Plan on 24 to 48 hours before you drive on it. The sealer might look dry after a few hours, but it’s not fully cured. Driving on it too early leaves tire marks, breaks the seal, and ruins the finish.
Temperature and humidity affect cure time. On a warm, dry day in the 70s, you’re closer to 24 hours. If it’s cooler or more humid, give it the full 48 hours. We’ll tell you exactly when it’s safe to use your driveway based on the conditions the day we seal it.
Foot traffic is usually fine after 4 to 6 hours, but keep pets off it until it’s fully cured. And don’t park anything heavy on it—cars, trailers, dumpsters—until we give you the all-clear. Rushing it doesn’t save time. It just means you’ll be calling us back to fix it.
No. Sealcoating protects the surface—it doesn’t repair structural damage. If your driveway has cracks, they need to be filled separately before we apply the sealer.
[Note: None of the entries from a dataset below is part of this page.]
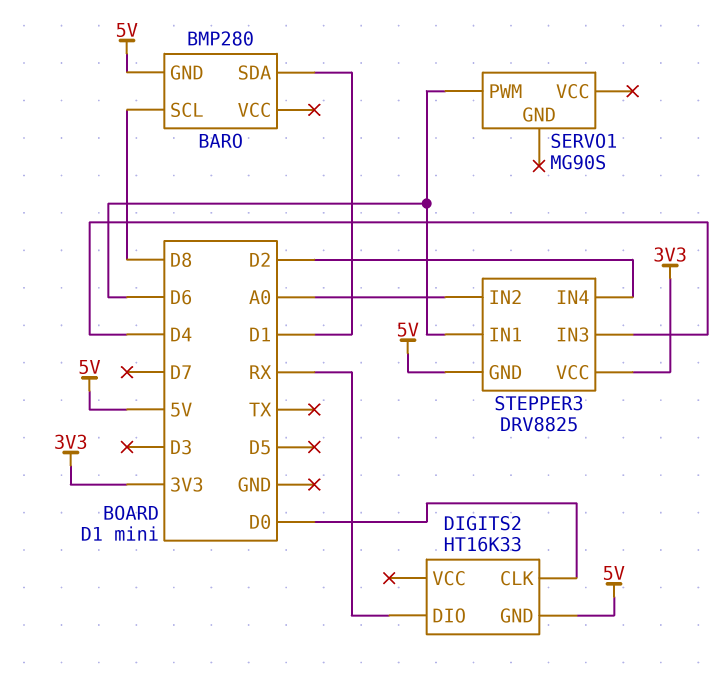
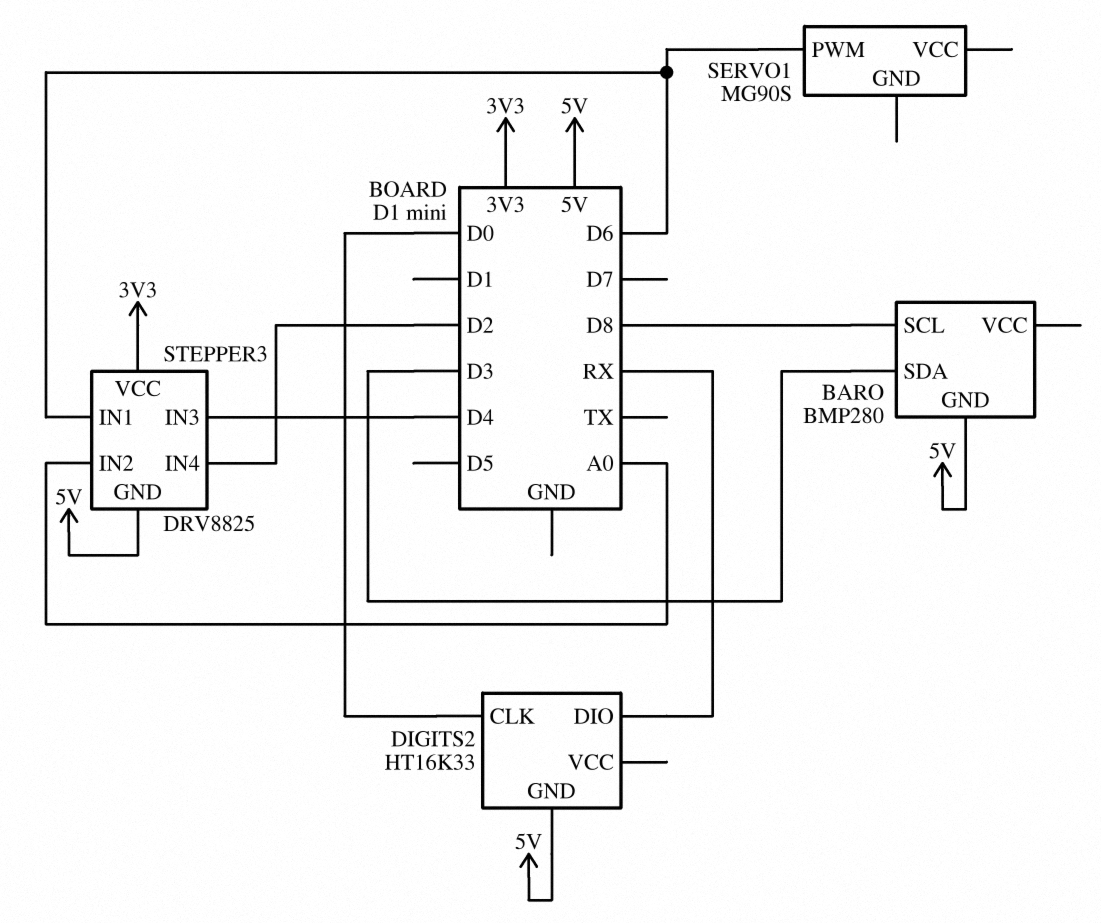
BARO pin SDA: D1 -> D3

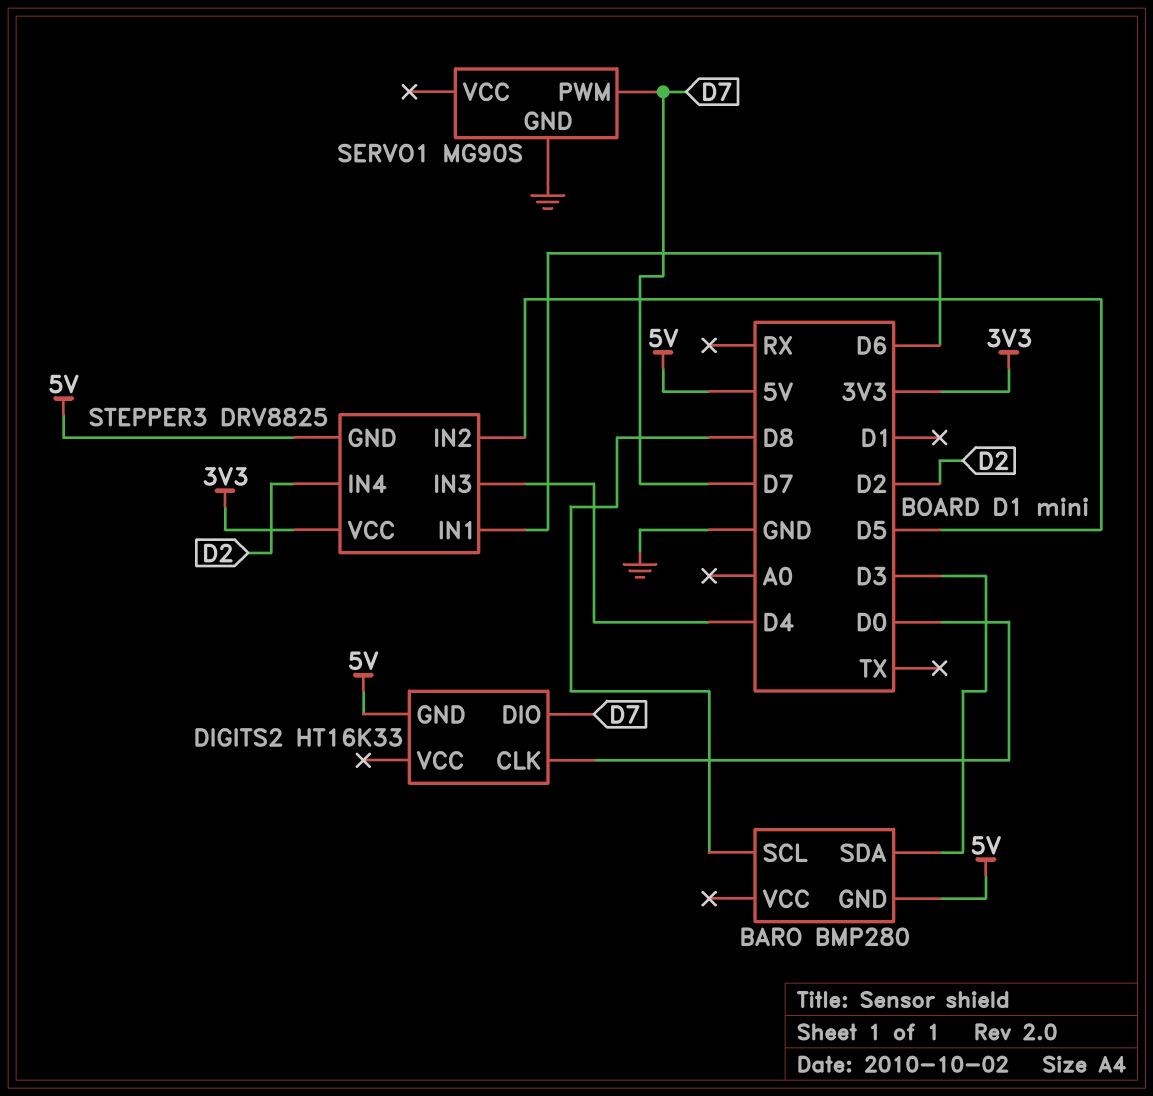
DIGITS2 pin DIO: RX -> D7
SERVO1 pin GND: none -> GND
SERVO1 pin PWM: D6 -> D7
STEPPER3 pin IN2: A0 -> D5

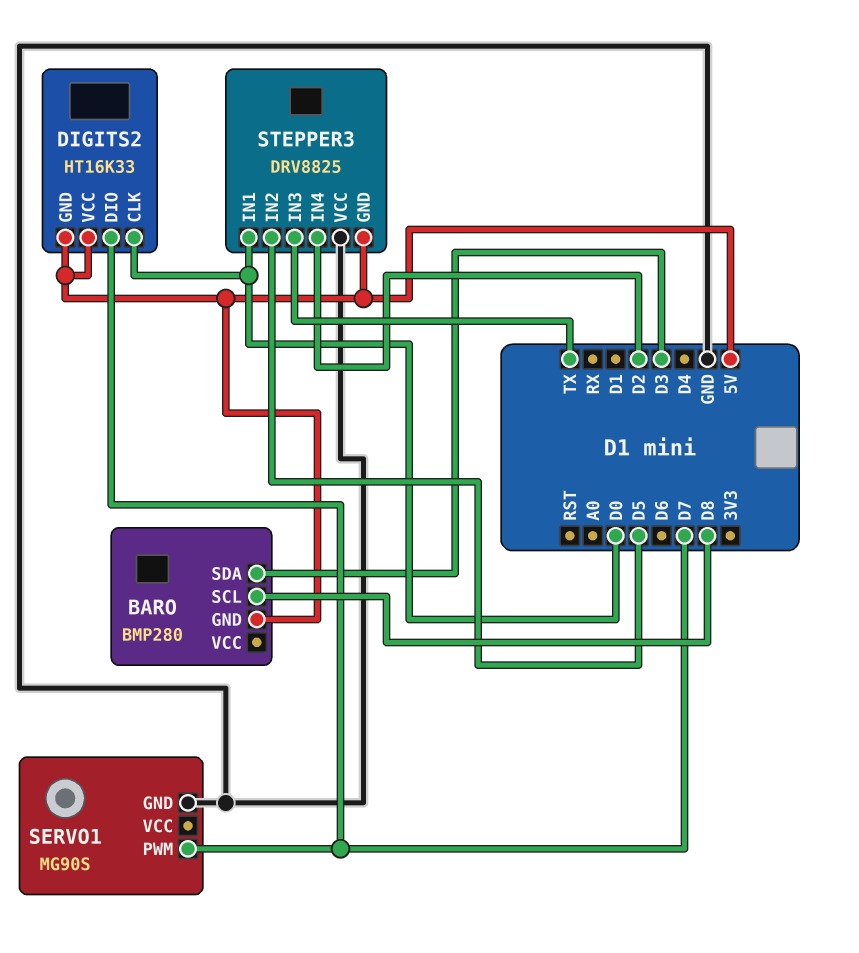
DIGITS2 pin VCC: none -> 5V
STEPPER3 pin IN1: D6 -> D0
STEPPER3 pin IN3: D4 -> TX
STEPPER3 pin VCC: 3V3 -> GND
We use a rubberized crack filler for anything wider than a quarter-inch. It’s flexible, so it moves with the asphalt as temperatures change, and it prevents water from getting into the base layer. Once the cracks are filled and cured, we sealcoat over the entire surface, which locks everything in and gives you a uniform appearance.
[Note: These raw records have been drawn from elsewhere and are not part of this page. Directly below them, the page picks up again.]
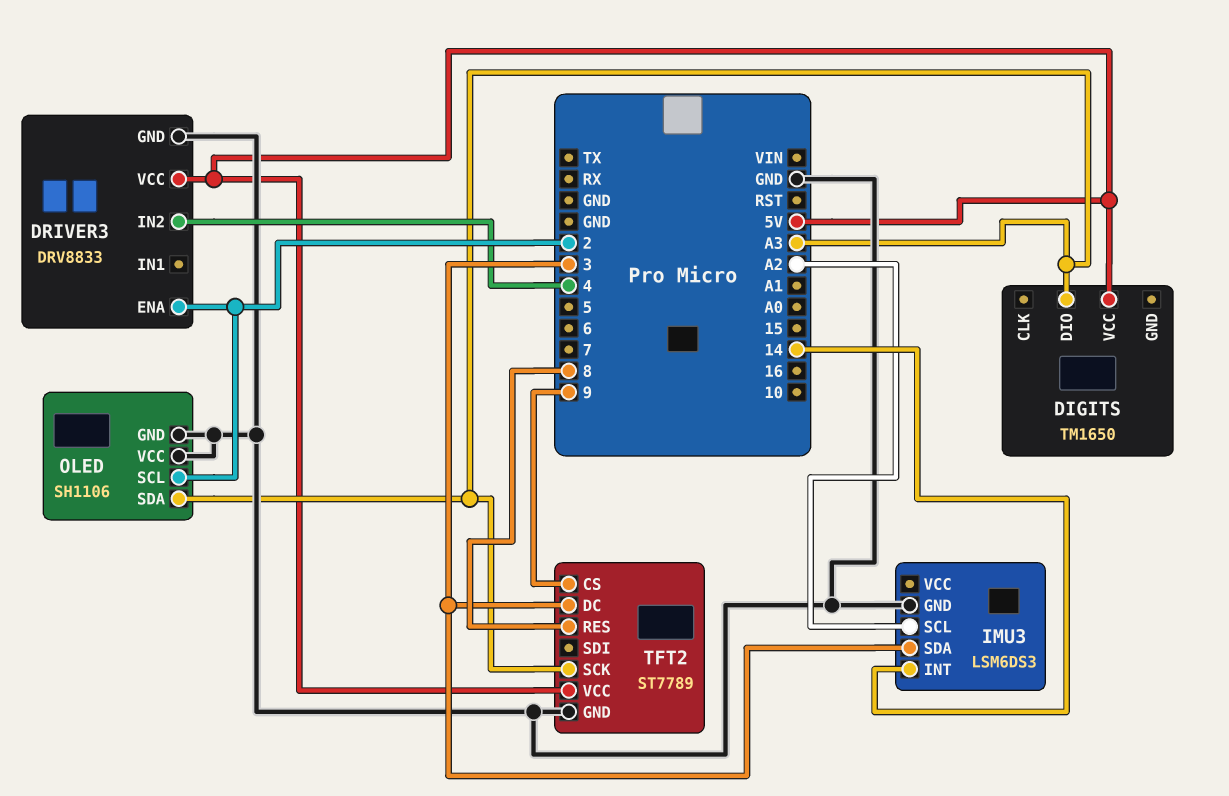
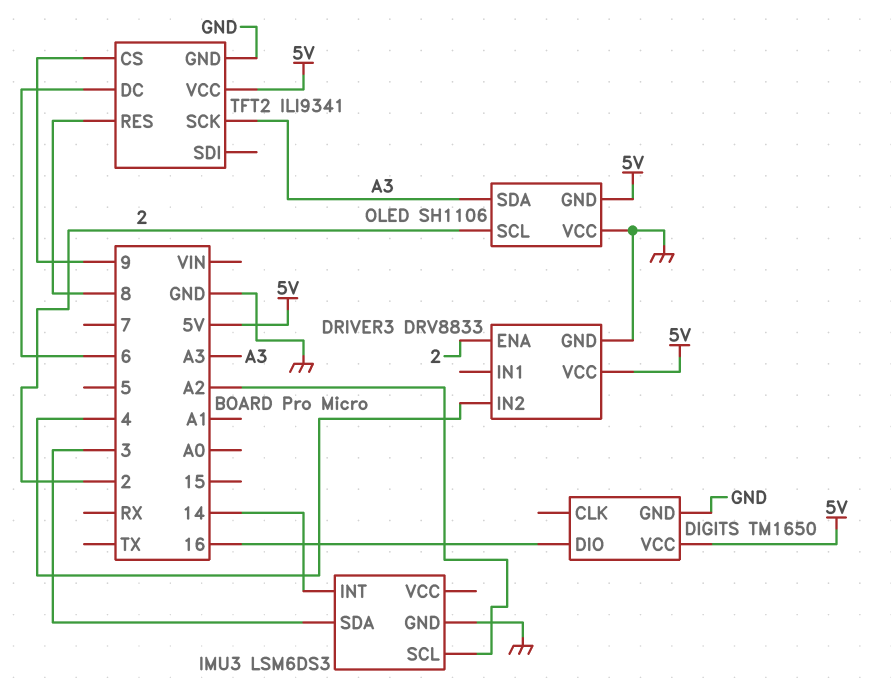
DIGITS pin DIO: A3 -> 16
DIGITS pin GND: none -> GND
OLED pin GND: GND -> 5V
TFT2: ST7789 -> ILI9341
TFT2 pin DC: 3 -> 6

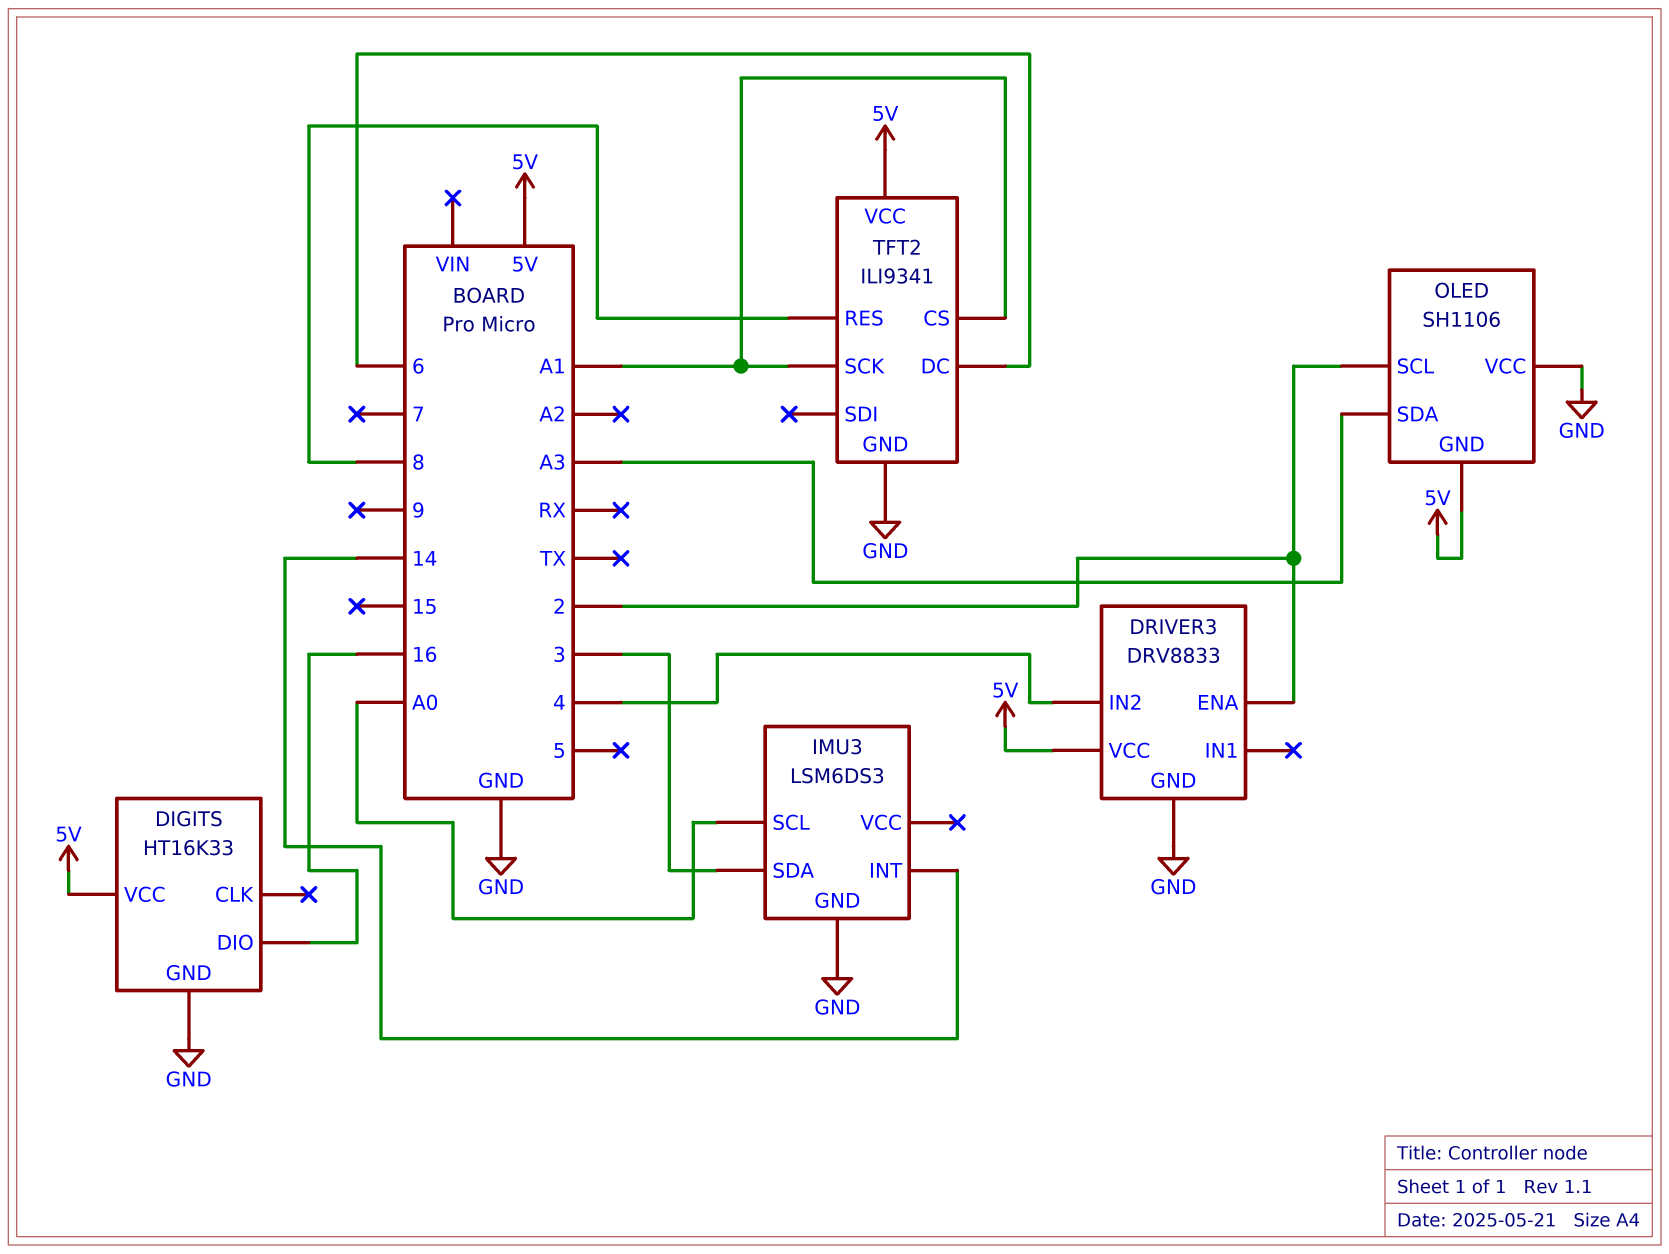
DIGITS: TM1650 -> HT16K33
IMU3 pin SCL: A2 -> A0
TFT2 pin CS: 9 -> A1
TFT2 pin SCK: A3 -> A1

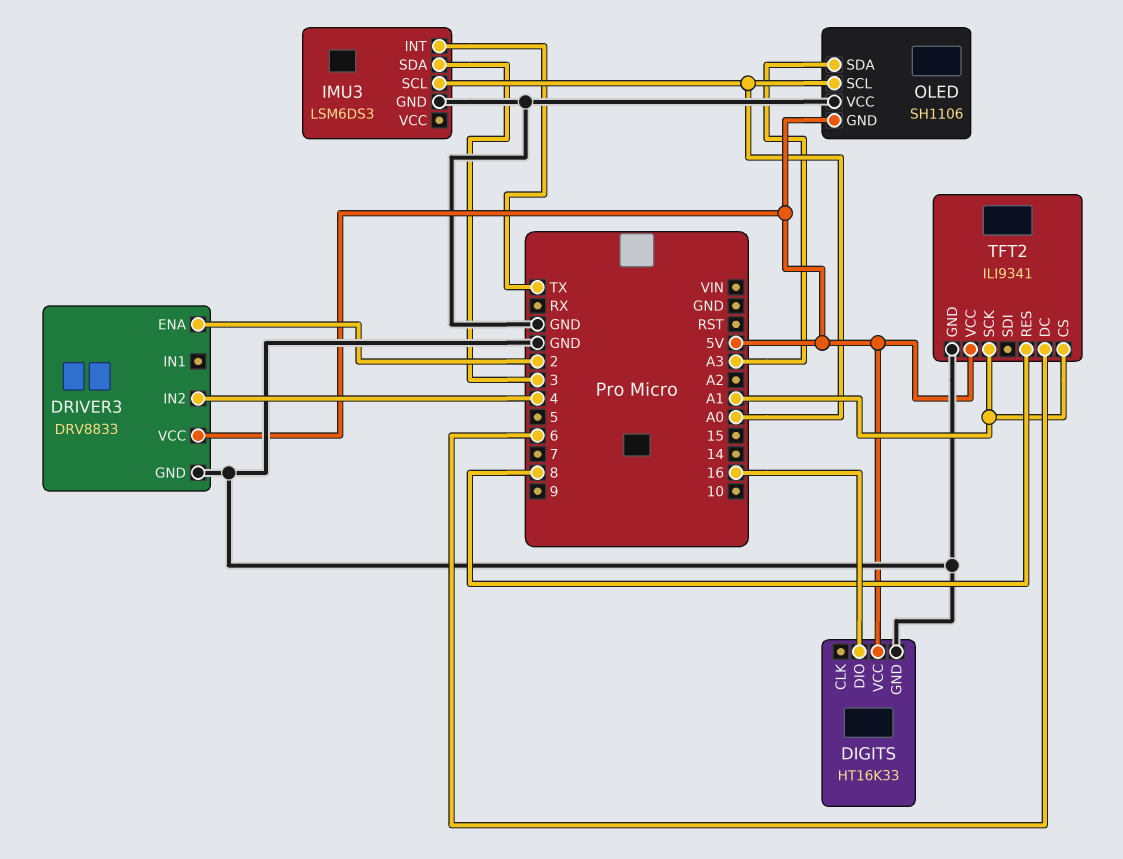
IMU3 pin INT: 14 -> TX
OLED pin SCL: 2 -> A0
Skipping crack repair and just sealcoating over damage is a waste of money. The cracks will keep spreading underneath the sealer, and you’ll end up with bigger problems next season. If a contractor tells you sealcoating alone will fix your cracked driveway, find a different contractor.
Coal tar is more durable and resists gas and oil better, but it’s been banned or restricted in several New Jersey municipalities because of environmental and health concerns. Asphalt emulsion is the safer, more widely accepted option now, and the performance gap has closed significantly with newer formulations.
Asphalt emulsion sealers bond better to asphalt driveways because they’re chemically similar. They’re also easier to apply, cure faster, and don’t have the strong odor that coal tar does. The trade-off used to be durability, but high-performance asphalt emulsions now last just as long if they’re applied correctly.
We use asphalt emulsion sealers for residential and commercial work in Parsippany. They meet local regulations, perform well in North Jersey’s climate, and give you the protection your driveway needs without the environmental concerns. If a contractor is still pushing coal tar, ask why—and make sure it’s even legal in your area before you agree to it.